Mais qui était-ce ? Qui était-ce ?

Une fois de plus, ils ont exploré ce qui restait du fabuleux engin pour trouver la réponse.

Un indice se trouve dans une autre de ses fonctions.

Le mécanisme d'Antikythera a également prédit la date exacte des Jeux Panhelléniques : les Jeux d'Olympie, les Jeux Pythiques, les Jeux Isthmiques, les Jeux Néméens.

Ce qui est curieux, c'est que si les Jeux olympiques étaient les plus prestigieux, les Jeux isthmiques, à Corinthe, apparaissent en lettres beaucoup plus grandes.

De plus, les experts avaient déjà remarqué que les noms des mois figurant sur une autre roue étaient corinthiens.

Tout porte donc à croire que le concepteur était corinthien et qu'il vivait dans la colonie la plus riche dirigée par cette ville : Syracuse.

Or, c'est à Syracuse que vivait le plus brillant des mathématiciens et ingénieurs grecs : Archimède.

Archimède ?

Il s'agit peut-être de l'œuvre du scientifique le plus important de l'Antiquité classique, l'homme qui avait déterminé la distance jusqu'à la lune, trouvé comment calculer le volume d'une sphère et ce nombre fondamental π ; qui avait prétendu qu'avec un levier il pouvait déplacer le monde et bien d'autres choses encore.

"Seul un mathématicien aussi brillant qu'Archimède aurait pu concevoir le mécanisme d'Antikythera", affirme Freeth.

La vérité est qu'Archimède se trouvait à Syracuse lorsque les Romains sont venus la conquérir et que le général Marcus Claudius Marcellus a ordonné de ne pas le tuer, ce qu'un soldat a fait.

Syracuse fut mise à sac et ses trésors envoyés à Rome. Le général Marcellus n'emporta que deux pièces, qui, dit-il, appartenaient toutes deux à Archimède.

L'équipe de chercheurs pense qu'il s'agit de versions antérieures du mécanisme.

Un indice se trouve dans une description écrite par le formidable orateur Cicéron de l'une des machines d'Archimède qu'il a vue dans la maison du petit-fils du général Marcellus.
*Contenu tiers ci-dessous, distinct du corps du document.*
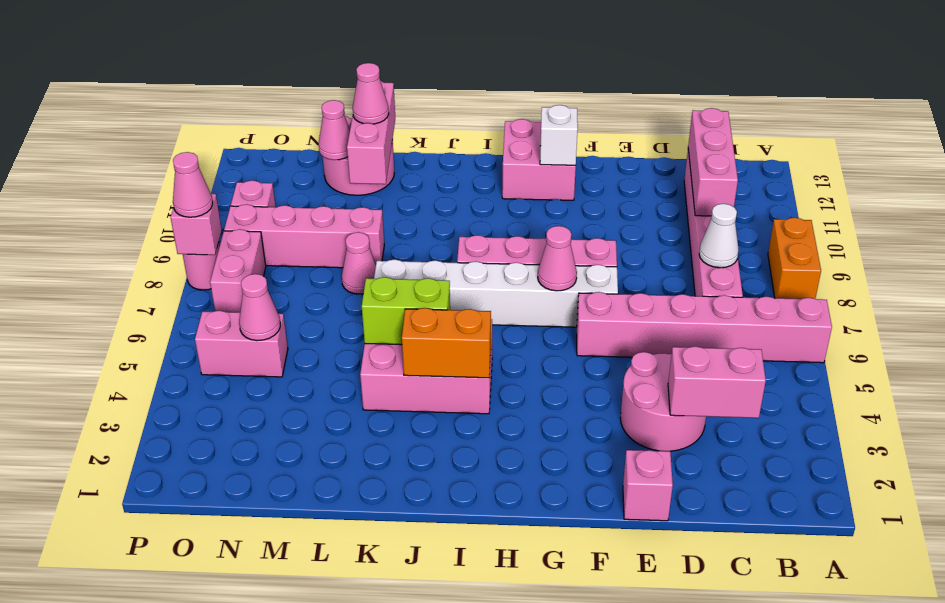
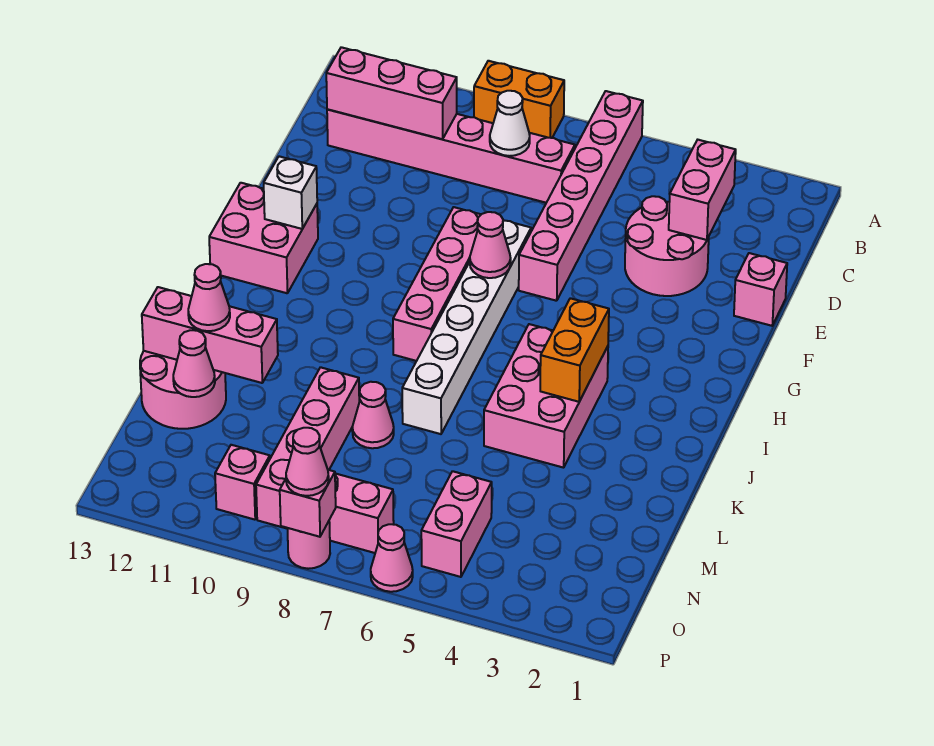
lime brick J5:K5 level 2 -> none
pink cone N5 level 2 -> pink cone P6 level 1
"Archimède a trouvé le moyen de représenter fidèlement dans un seul appareil les mouvements variés et divergents des cinq planètes avec leurs différentes vitesses, de sorte que la même éclipse se produit à la fois sur le globe et dans la réalité".
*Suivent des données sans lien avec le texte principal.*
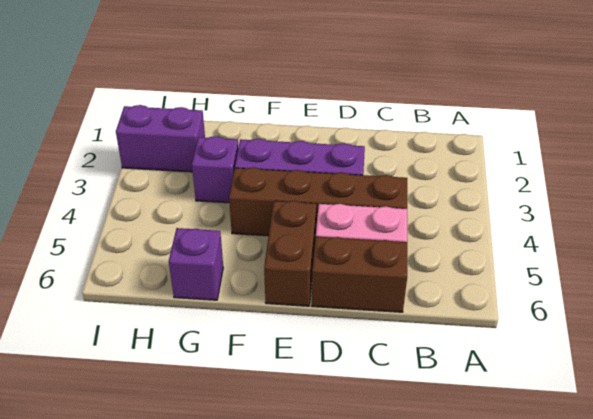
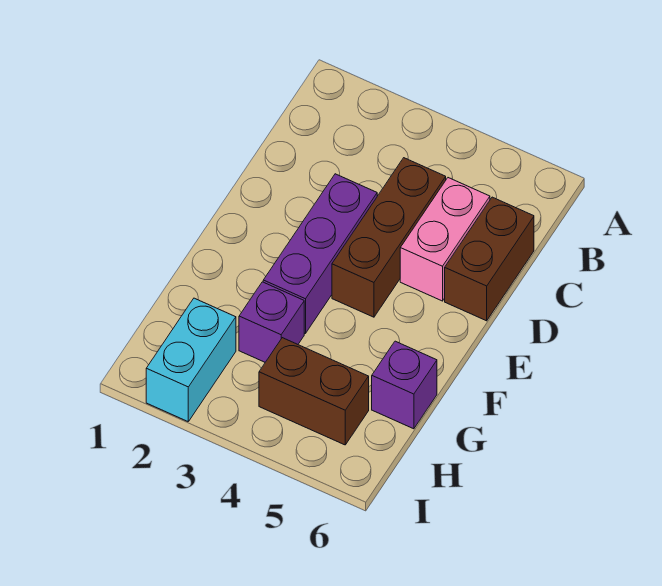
brown brick C4:F4 level 1 -> brown brick C4:E4 level 1
brown brick E5:E6 level 1 -> brown brick H4:H5 level 1
purple brick H2:I2 level 1 -> cyan brick H2:I2 level 1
Qu'est-il advenu de la brillante technologie grecque à l'origine du premier ordinateur ?

Pourquoi n'a-t-elle pas été développée, pourquoi s'est-elle perdue ?

Comme tant d'autres choses, avec la chute des Grecs puis des Romains, les connaissances ont "migré" vers l'Orient, où elles ont été conservées pendant un certain temps par les Byzantins, puis transmises aux savants arabes.

Le deuxième plus ancien engin en bronze connu date du Ve siècle et porte des inscriptions en arabe.

Au 13e siècle, les Maures ont ramené ces connaissances en Europe.

Des recherches antérieures ont établi que le mécanisme était enfermé dans une boîte en bois, qui n'a pas survécu au passage du temps.

Une boîte qui contenait toutes les connaissances du monde, du temps, de l'espace et de l'Univers.

"Il est un peu intimidant de réaliser que juste avant la chute de leur grande civilisation, les Grecs anciens étaient si proches de notre époque, non seulement dans leur façon de penser, mais aussi dans leur technologie scientifique", a déclaré Derek J. de Solla Price.